Mynbayev also blamed the anti-monopoly agency for over-regulating prices. Indeed, the agency prevented all major gasoline retailers from raising prices to reflect more expensive Russian imports. Therefore, many wholesale customers have yet to purchase oil products since August. Meanwhile, demand for gasoline grew more than expected during the summer, and already depleted stocks vanished in many regions last month. However, Sagintayev dismissed these explanations, suggesting that these officials knew that two out of the country’s three main refineries (Pavlodar and Atyrau) had asked for maintenance breaks at the same time in September. He concluded that his subordinates “created a problem that did not have to take place.”
All of these arguments have some merit. Kazakhstan’s government has not adequately addressed its overdependence on Russian imports during times of peak demand. Separately, the anti-monopoly agency regulates prices on an ad hoc basis, thus removing any incentive for gasoline retailers to follow its orders in making timely price adjustments. Additionally, the Pavlodar refinery had a maintenance break scheduled for the spring, but since its subcontractors were late supplying key equipment, a decision was made to postpone both maintenance and modernization to the fall. All of this highlights the lack of coordination between the government and KMG, specifically in their ever-delayed efforts to increase self-reliance and implement competition rules in the downstream market.
The dismissals and reprimands, however, point to a deeper confrontation within the government beyond finding scapegoats for the current shortages. Skilled but relatively powerless technocrats like Magauov and Berlibayev were unable to dismantle the wasteful status quo in the downstream market, which generates profits for those who control price fluctuations and the de facto allocation of oil products. In our view, these vested interests include high-level officials at Russian suppliers Rosneft and Gazprom Neft, as well as figures close to SK Fund head Shukeyev and Rashit Sarsenov, who controls much of the oil trade in the Mangistau and Pavlodar regions. Additionally, Timur Kulibayev and his wife Dinara own companies whose subsidiaries are involved in the opaque downstream market.

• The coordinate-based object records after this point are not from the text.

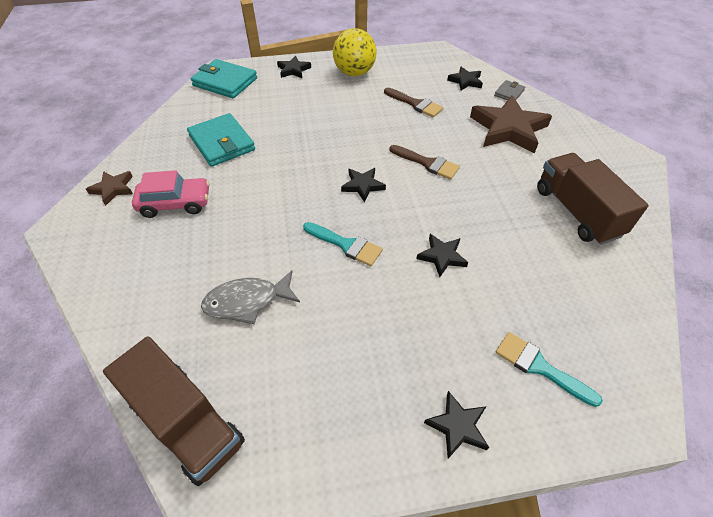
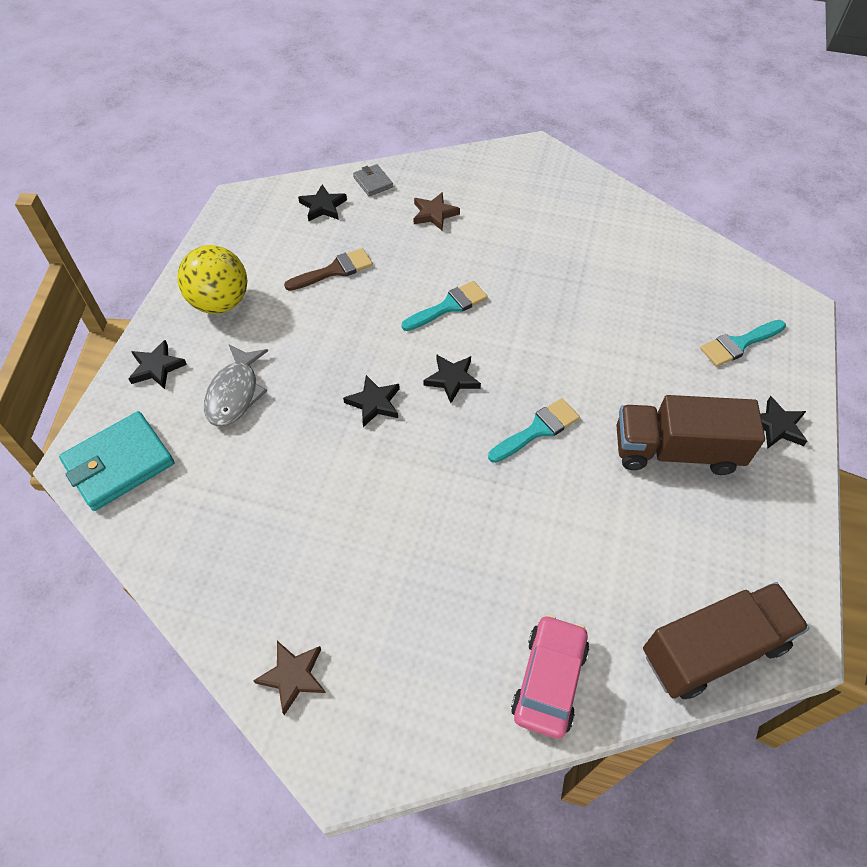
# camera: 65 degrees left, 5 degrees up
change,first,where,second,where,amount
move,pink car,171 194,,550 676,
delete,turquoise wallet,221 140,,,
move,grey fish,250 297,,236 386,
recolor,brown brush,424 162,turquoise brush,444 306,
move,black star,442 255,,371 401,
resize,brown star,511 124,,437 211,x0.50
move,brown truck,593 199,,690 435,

Our contacts in Astana are divided on who is behind this attack on Magauov and Mynbayev, Kulibayev’s longtime associates. However, our contacts agree that the dismissals reflect the ongoing fight over downstream revenues and a desire to install loyalists in these two key positions. One government contact is confident that the president’s daughter, Dariga Nazarbayeva, and her family were behind the dismissals, along with the family of her younger sister Aliya’s. The latter’s husband, KazTransOil head Dimash Dossanov, has his own interests in downstream market. Another contact in the SK Fund argues that Shukeyev was behind these changes, with Sagintayev’s support, as the latter is trying to pass the blame for the fuel crisis onto his subordinates. We believe that the underlying reason for the dismissals was an ongoing factional fight in the government above Sagintayev’s rank, and that filling the two positions will be highly contentious.

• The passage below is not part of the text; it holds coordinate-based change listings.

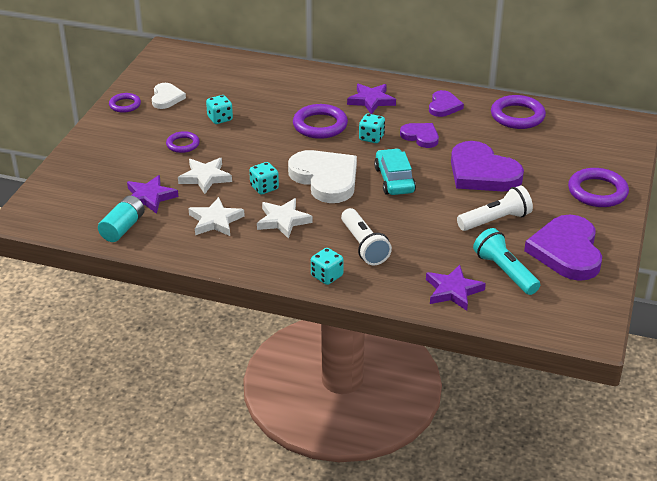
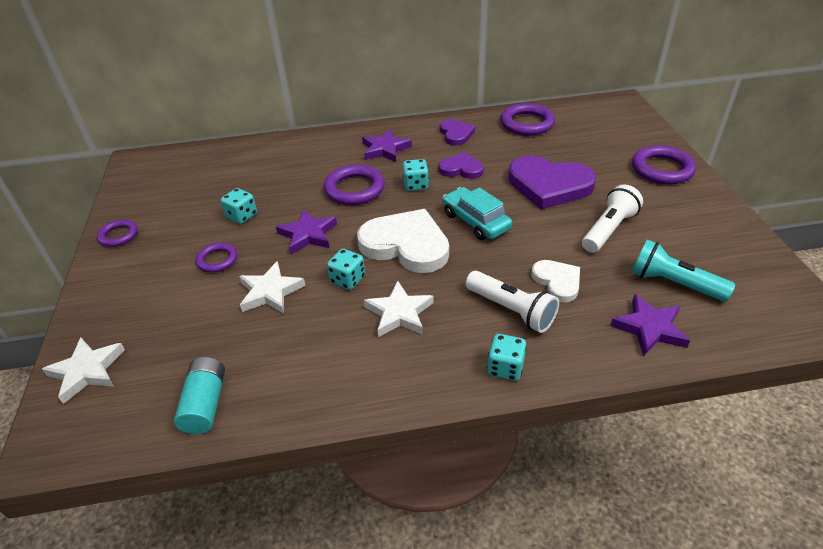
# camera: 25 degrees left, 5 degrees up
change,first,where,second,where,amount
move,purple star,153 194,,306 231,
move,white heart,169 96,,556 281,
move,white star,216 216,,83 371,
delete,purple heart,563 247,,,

Several Kazakhstan analysts publicly suggested that these dismissals reflect Sagintayev’s political weakness. His government has not achieved many tangible results under President Nursultan Nazarbayev’s “100 steps” economic reform program, which was announced several years ago. Indeed, Karim Massimov, the current National Security Committee (KNB) head, may be reappointed prime minister to serve a third time. However, there are several ongoing crises that could trigger much larger reshuffles within the government, including in the banking sector. In light of sudden cold temperatures in Astana and the Karaganda region, there is also an emerging coal shortage, which may have political fallout.